Rightpoint / Eject

An eject button for Interface Builder to generate swift code
MIT License
522 stars 24 forks source link

States! #27

Closed BrianSemiglia closed 7 years ago

BrianSemiglia commented 7 years ago

Just a thought but what if, as a user, I could:

  1. Create a layout in interface builder.
  2. Duplicate that view and create second, third, nth variations/states.
  3. Eject xibs into view-decorating extensions and playground file that demos animated/sudden state changes.

Code like this:

let view = UIView()
view.translatesAutoresizingMaskIntoConstraints = false
view.backgroundColor = UIColor(white: 1, alpha: 1)

let button = UIButton(type: .roundedRect)
button.titleLabel?.lineBreakMode = .byTruncatingMiddle
button.isOpaque = false
button.translatesAutoresizingMaskIntoConstraints = false
button.clipsToBounds = true
button.setContentCompressionResistancePriority(1, for: .vertical)
button.setTitle("Button", for: .normal)

view.addSubview(button)
contentView.addSubview(view)

would become...

extension UITableViewCell {
    func decorate() {
        let view = UIView()
        view.setState_XcodeSpecificLabel_()
        let button = UIButton()
        button.setState_XcodeSpecificLabel1_()
        view.addSubview(button)
        contentView.addSubview(view)
        button.setState_XcodeSpecificLabel2_()
    }
}

extension UIView {
    func setState_XcodeSpecificLabel_() {
        translatesAutoresizingMaskIntoConstraints = false
        backgroundColor = UIColor(white: 1, alpha: 1)
    }
}

extension UIButton {
    func setState_XcodeSpecificLabel1_() {
        type = .roundedRect
        titleLabel?.lineBreakMode = .byTruncatingMiddle
        isOpaque = false
        translatesAutoresizingMaskIntoConstraints = false
        clipsToBounds = true
        setContentCompressionResistancePriority(1, for: .vertical)
        setTitle("Button", for: .normal)
    }
}

extension UIButton {
    func setState_XcodeSpecificLabel2_() {
         type = .roundedRect
         titleLabel?.lineBreakMode = .byTruncatingMiddle
         isOpaque = false
         translatesAutoresizingMaskIntoConstraints = false
         clipsToBounds = true
         setContentCompressionResistancePriority(1, for: .vertical)
         setTitle("Button", for: .normal)
    }
}

Pros

  1. Compose states visually

Cons

  1. Extensions approach requires concrete types
  2. Changes to XIB-states would sometimes require changes to sibling states, which would be error-prone.
KingOfBrian commented 7 years ago

Hey Brian! I am looking into allowing configuration of the structure of the code beyond 1 giant method. This should allow you to structure configuration methods like you have above, with one method for all of the top level views. This will probably be with a better interface on the Reference object and a .stencil file, similar to what SwiftGen uses.

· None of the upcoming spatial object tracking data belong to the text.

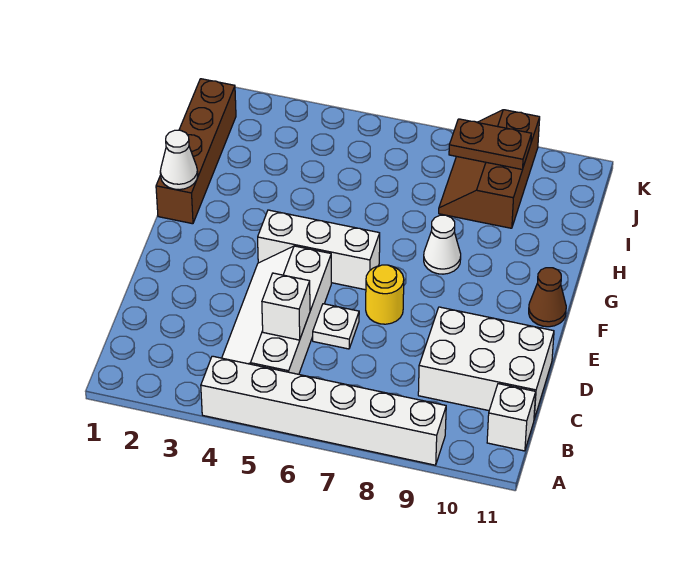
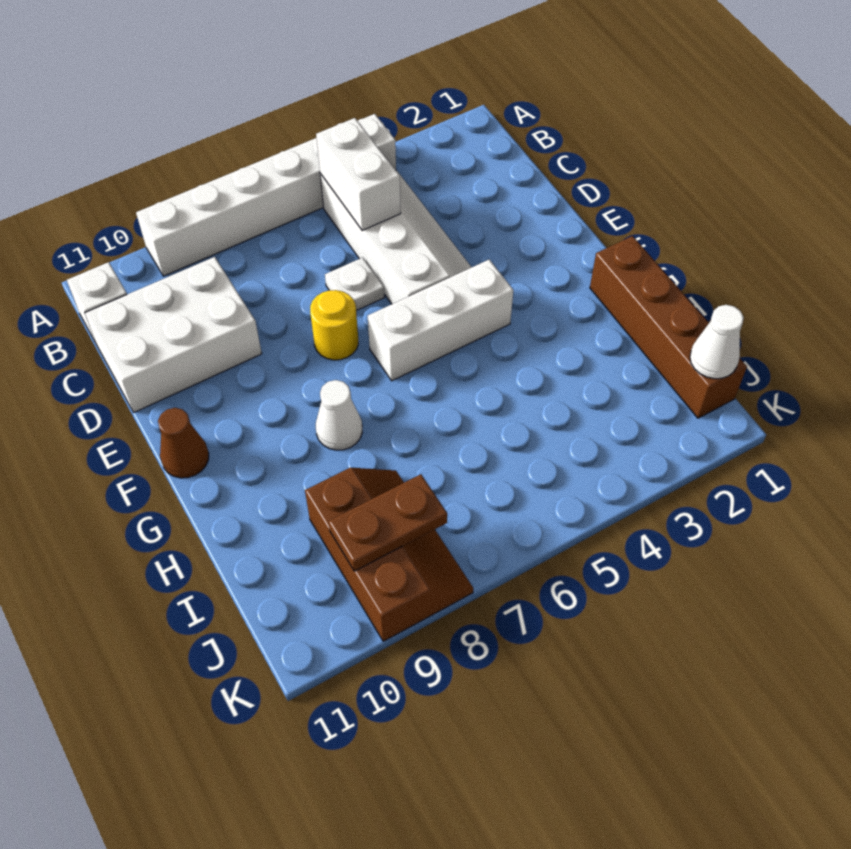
white brick C5 level 2 -> white brick B5:C5 level 2
white cone G1 level 2 -> white cone J1 level 2

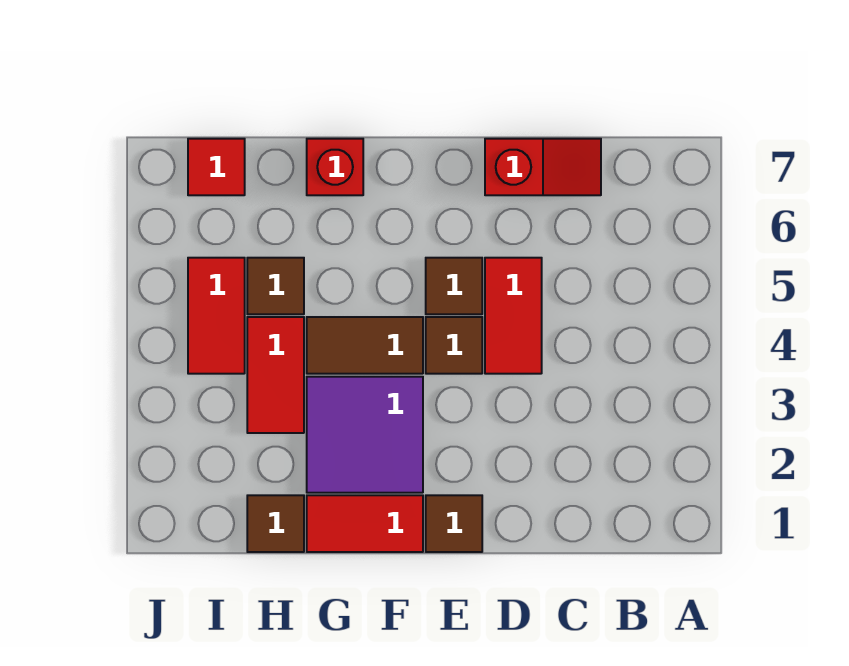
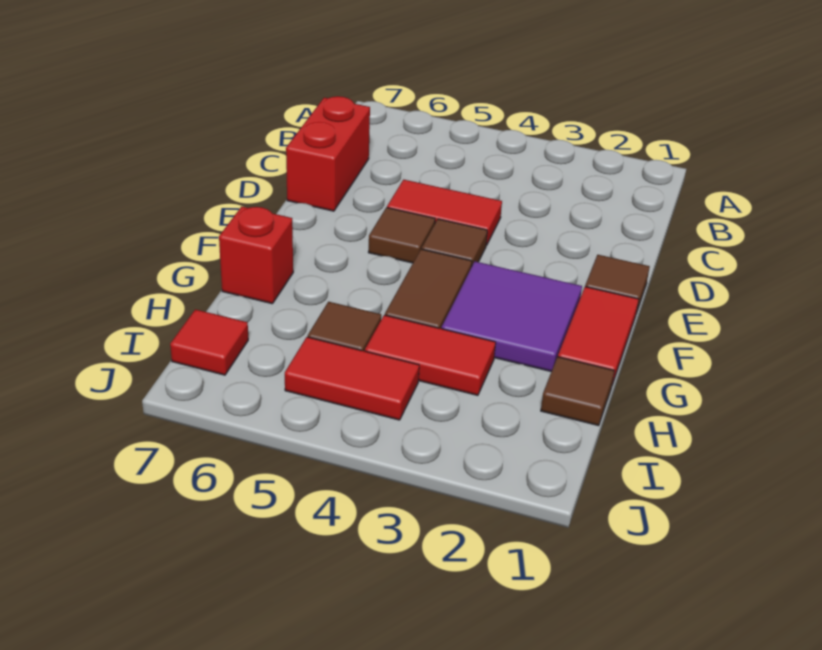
red slope C7:D7 level 1 top D -> red brick C7:D7 level 1

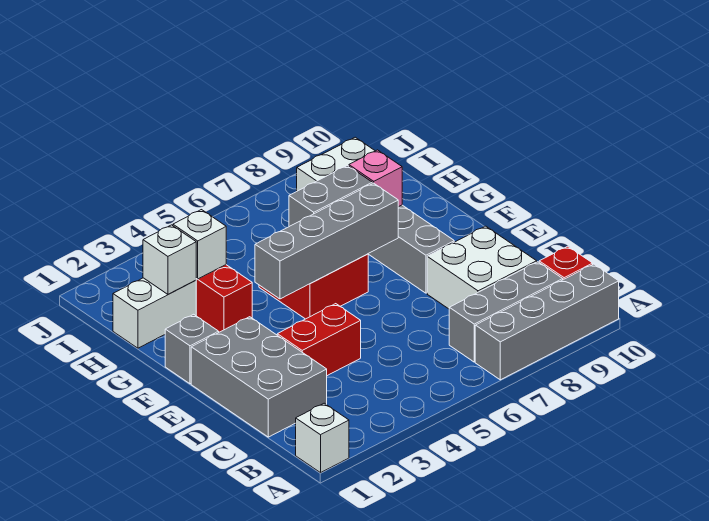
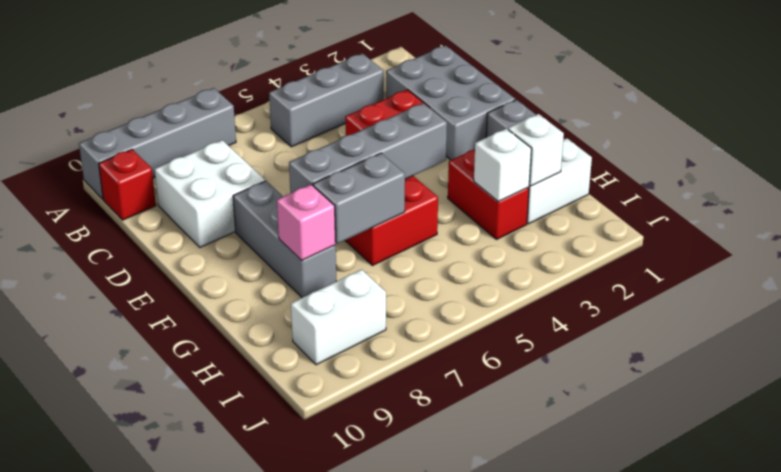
white brick A1 level 1 -> none
grey brick B7:B9 level 1 -> grey brick B3:B5 level 1

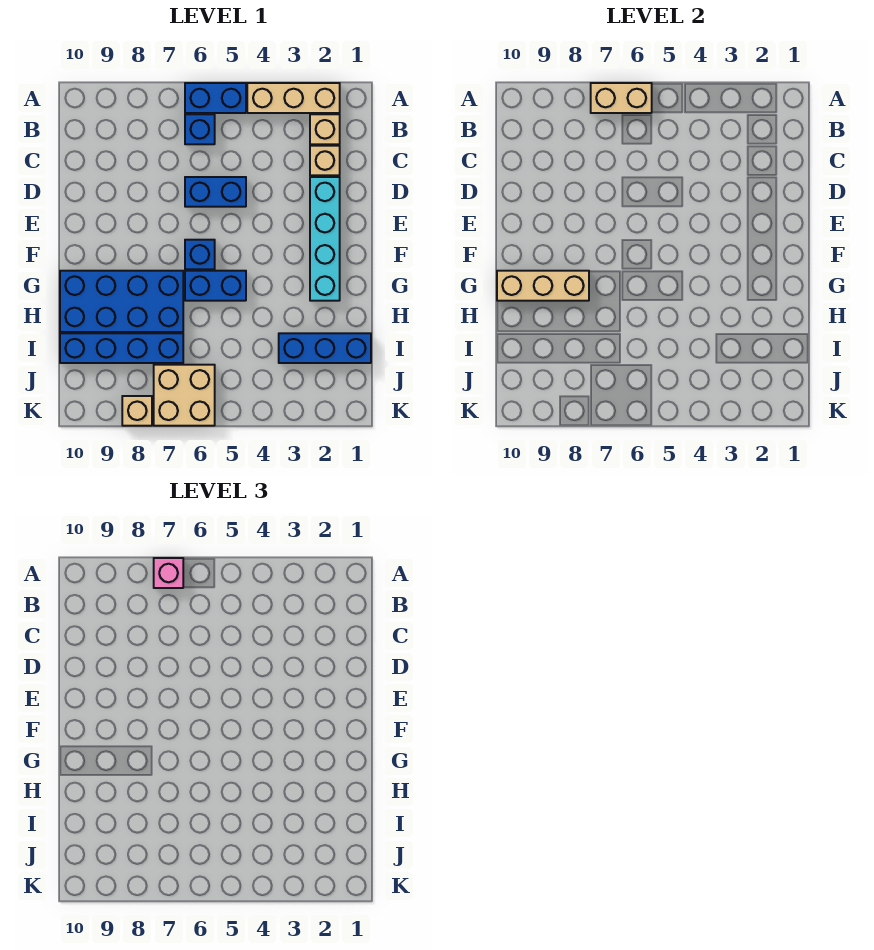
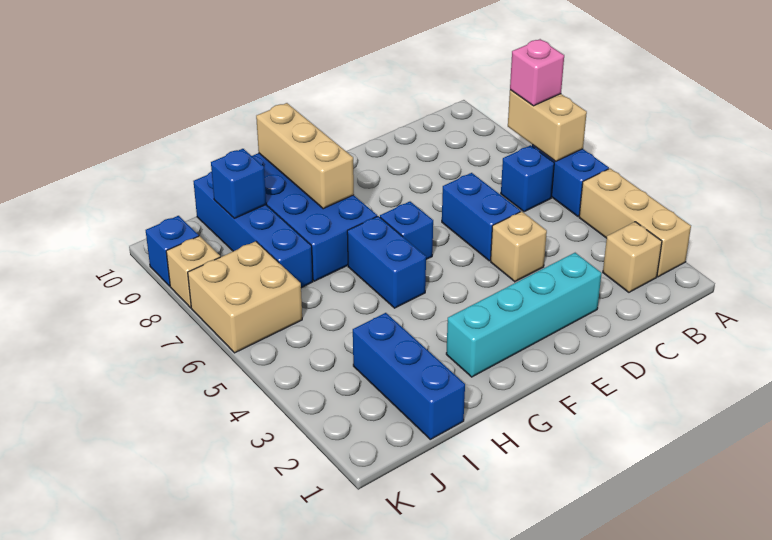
tan brick C2 level 1 -> tan brick D4 level 1
none -> blue brick I9 level 2
none -> blue brick K9 level 1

The pattern you state is a bit tricky though, as there is idempotent configuration, and additive configuration (adding subviews) and the approach above would require them to be all idempotent. There are ways around this, but would require a few extra moving parts than what Eject provides.

Also, I'm not sure that Eject will mature enough into a tool that could be used in the build system (IE: Using eject to enhance IB usage, not replace IB usage). I'd love to say it would be, but the current goal is to help users transition xib files out of IB, so your milage may vary!